Monday, May. 18, 1942
Daydream
ISLANDIA--Austin Tappan Wright--Farrar & Rinehart ($3).
He was a busy professor of law at the University of Pennsylvania, the head of a family, gregarious, a voracious reader of books on travel and poetry. To those who knew him best, the late Austin Tappan Wright seemed the last man in the world to have much time to spare.
Yet when he died in 1931 he left behind him, in some 5,000 handwritten pages, a bulk of secret work which might have sweated the remotest of recluses. Even as reduced to portable size by his daughter Sylvia, Islandia runs to 1,013 pages. It is a strange, absorbing book.
A work entirely of the imagination, Islandia is the most thorough piece of "escape" reading available for this summer. It is perhaps the most sustained and detailed daydream that has ever seen print. And its chief interest (of which the author seems to have been scarcely conscious) is as a psychological document. In these thousands of hours of purloined time, Professor Wright was not himself--or was more himself than Professor Wright was. He was a young Harvard graduate named John Lang, and the year was 1907, and a rich uncle had secured him the first U.S. consulship in Islandia.
Islandia lay south of the equator. It was the southernmost tip of the Karain Continent. There is even a map of it (see cut). Its seasons were Windorn (winter), Grane (spring), Sorn (summer) and Leaves (fall). It had a climate, a terrain, a history and a literature all its own, all of which Austin Wright invented. Its inhabitants wore what the English of that period would have called "rational dress" (knickers of navy blue broadcloth were correct for men), and their furnishings and architecture rather suggest the tastes of Frank Lloyd Wright (no kin to the author).
For breakfast they ate "smoked blue-fish,, bread crisp like a cracker, chocolate and fruit." The words "spiritual" and "immoral" did not exist in their vocabulary. In lieu of the chameleon word "love" they talked (just a bit tediously) of apia (sexual desire) and ania (a high regard "justifying the physical"). They had no formal philosophy, little interest in abstract thought; they practiced a hedonism tempered with kindliness.
There were old and great Islandian families, but none were vastly wealthy, and none knew want. They were free from venereal diseases, and very vigilant lest foreigners import them. They felt a reverence for the soil in which the esthetic and the utilitarian were inseparable. When Consul Lang tried to sell them on the time-saving uses of U.S. farm machinery, they were far less interested in time-saving than in the indecent strain which would be put on their horses.
While John Lang was consul, they faced the greatest crisis in their history. Islandia was almost totally nonindustrial, but rich in natural resources. Representatives of England, France, the U.S. and (most insidiously) Germany worked with Islandia's progressives to open it to the plunderous wonders of international cooperation. As U.S. Consul, John Lang's duties were clear.

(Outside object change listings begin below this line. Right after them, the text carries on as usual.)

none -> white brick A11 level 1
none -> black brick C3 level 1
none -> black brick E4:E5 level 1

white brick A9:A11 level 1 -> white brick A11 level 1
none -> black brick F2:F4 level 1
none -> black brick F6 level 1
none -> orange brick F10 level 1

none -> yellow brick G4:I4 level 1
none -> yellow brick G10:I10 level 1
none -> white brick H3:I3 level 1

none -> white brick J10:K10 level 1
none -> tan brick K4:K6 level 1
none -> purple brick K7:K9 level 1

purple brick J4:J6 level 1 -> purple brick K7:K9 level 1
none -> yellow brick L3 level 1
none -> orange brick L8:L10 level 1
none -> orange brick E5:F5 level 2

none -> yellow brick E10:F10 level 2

So were his convictions--at first. But friendship with the agrarian conservatives confused and incapacitated him. When Washington relieved him of his post he was glad; gladder still when his conservative friends won in Islandia's parliament. Later on, he even took up arms in Islandia's defense, and won what was rarely offered a foreigner: an invitation to spend his life there.
Slow-paced, lucid, and almost without temperature, the tale of Lang's and Islandia's crisis is effortless, fluent reading, spun out in inexhaustible detail. Nowhere on its surface, does it really take tough hold of what it is talking about. But between the lines, and somewhere beneath the full consciousness of its author, it is powerful and revealing in a sense that such fantasies as More's Utopia, Robinson Crusoe or Swiss Family Robinson could not be.
Those books, products of the youth and prime of an age, blazed with hope and energy. The product of modern time, Islandia is vivid chiefly with the desire for complete escape from the actual world. It tries to make that escape so detailed, so palpable, that it will outrealize reality. It also tries to anatomize (and to dream solutions for) those pressures which have made escape so desirable.
In his career as consul, his personal relationships, and his cloven allegiance toward the U.S. and Islandia, John Lang is forever tortured by indecision and emotional tepidity. He is confused between the ethics of a cultivated New Englander and the ethics which are assigned to Islandians. As Lang says to the American girl whom he ultimately marries, "those who are free of pressure can be sure."
What those pressures were, he seems never clearly to have known. But they were sufficient to bring on fears of responsibility, headaches, moments of amnesia. The psychiatric amateur will recognize them as symptoms of that disease which has afflicted nearly every great symbolic modern hero since Quixote-Panza and Hamlet: schizophrenia.
Islandia is what painters would call a trompe-l'oeil, on a vast scale. It is a remarkably ingenious mural, curious, pleasing to any idle eye, and mildly allegorical. It is also a manifesto, illuminating if unintentional, of modern psychological defeatism.